Being a good person is hard. Chugh quotes Syndey J. Harris, an American Journalist who said, “The three hardest tasks in the world are neither physical feats nor intellectual achievements, but moral acts: to return love for hate, to include the excluded, and to say, “I was wrong.”

I have been reflecting on this quotation, as it reminds me of the vital work both home and school must commit to in order to ensure that our St. Clement’s School mission is fulfilled. The importance of guiding our girls to act morally is as important as guiding their intellectual achievements.

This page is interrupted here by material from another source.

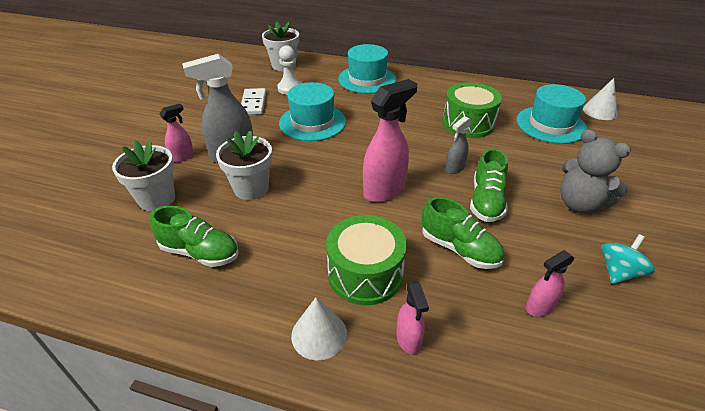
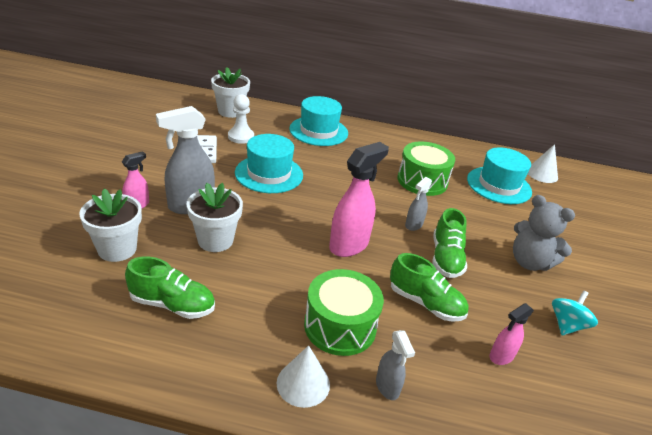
camera: 10 degrees left, 5 degrees down
(408, 339) = (387, 387): pink spray bottle -> grey spray bottle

In reflecting on implicit bias, or the attitudes and / or stereotypes that affect our understandings, actions or decisions in ways that are unconscious, I see the impact that we- as parents and teachers- can have. How are we challenging our girls to reflect on their actions and their words, their assumptions and their experiences to broaden their understanding? What structures have we in place, stories have we told, and actions have we taken that might model bias, and as a result influence our girls’ perspectives?

Being a good person takes a lot of effort but I believe that effort is imperative as we work to ensure more inclusive and supportive communities.

I invite you to hear our last LINCWell Speaker of the year, Dr. Nilanjana Dasgupta, who will speak about implicit bias. On Tuesday, May 7, Dr. Dasgupta will be meeting with our students in the morning and our staff in the afternoon. In the evening Dr. Dasgupta will speak with our parents and broader community about implicit bias affecting women in Science, Technology, Engineering and Math (STEM.) in the evening at 7:00 p.m. Consider joining us as we work toward being builders of a community characterized by equity, diversity and inclusion.